In the course of the hearing of the appeal, the Federal Court of Appeal received in evidence the affidavit of Emmanuel Taiwo Aveni together with the accompanying minutes of the meeting of Opanuwa family which contained 33 names listed as being members of the family, ranged against the Respondent and shown as interested in the property and in support of the Appellants. The document was admitted, exhibited and marked Exhibit FCA/L/L by the Federal Court of Appeal after overruling the objection of learned counsel for the Appellant and ruling unanimously that the document was relevant and admissible as showing that “the entire members of the family of Esofoluren Oponuwa” other than the Respondent, “knew about the existence of the proceedings and support the Appellants, who were defending in the trial court.” The appeal having been duly heard, the Federal Court of Appeal in a unanimous decision dismissed it on 27th February, 1980. The Judgment of the Court in which Coker and Mohammed, J.C.A., concurred was delivered by Nnaemeka-Agu, J.C.A. It is from that judgment that this appeal has been brought. In arguing the first ground of appeal, learned Counsel for the Appellant directed the attention of the court to the averments contained in paragraph 13 of the statement of claim and submitted, rather strongly, that by that averment the Respondent had admitted that the property, the subject matter of the suit in hand, had been partitioned in 1936. That being so, it was contended that since, as a general rule, parties to a suit are bound by their pleadings, and any evidence tending to prove the contrary would go to no issue, in the case in hand by the same token any evidence tending to show that there was merely an allotment as distinct from “partition” would go to no issue. Therefore, it was submitted that the Federal Court of Appeal ought to have held that the Respondent’s statement of claim had failed to establish a cause of action. In this connection, learned counsel submitted further that the Federal Court of Appeal misdirected itself as to the role of pleadings when in his judgment Nnaemeka-Agu, J.C.A. had said: “I must also bear in mind the fact that in civil cases pleadings are generally regarded as suggestions of counsel and are not receivable against a party in proof of the truth of the fact stated therein unless verified on oath, or signed by them, or otherwise adopted by them. (For this see Phipson on Evidence (12th Edn.) p. 580 paragraph 1432).”

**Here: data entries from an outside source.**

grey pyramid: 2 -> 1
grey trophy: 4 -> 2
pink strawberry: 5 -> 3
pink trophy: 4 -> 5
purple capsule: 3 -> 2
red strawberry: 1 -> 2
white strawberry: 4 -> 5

The contention of learned Counsel was that the above quoted passage constituted a misdirection because the proposition of law stated therein was not applicable to the role of pleadings at the trial of an action but only as to the use to which pleadings might be put as evidence in subsequent proceedings; and that it was therefore wrong for the Federal Court of Appeal to have relied upon such a proposition of law in disposing of the effect of the averment contained in paragraph 13 of the statement of claim. The soundness of this contention as to the role of pleadings at the trial of an action in which such pleadings are filed and delivered cannot be open to doubt. Indeed, this is implied in the passage above quoted, for the expression used in “receivable against the party in proof of the truth stated therein. ” That presupposes that such receipt must be referrable to a subsequent proceeding.

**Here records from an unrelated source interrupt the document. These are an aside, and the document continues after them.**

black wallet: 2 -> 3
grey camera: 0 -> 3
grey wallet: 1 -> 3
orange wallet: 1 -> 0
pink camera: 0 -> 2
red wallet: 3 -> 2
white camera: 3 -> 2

While agreeing with learned Counsel as to the soundness of his submission in this respect, I would like also, If I may, to remind him of the words of Blackall, President of the West African Court of Appeal, in Ukejianya v. Uchendu, 13 W.A.C.A 45 at p. 46 in which the learned President had said: “It seems to me, however, that what this court has to decide is, whether the decision of the Judge was right; not whether his reasons were. It is only if the misdirection had caused him to come to a wrong decision that it would be material. ”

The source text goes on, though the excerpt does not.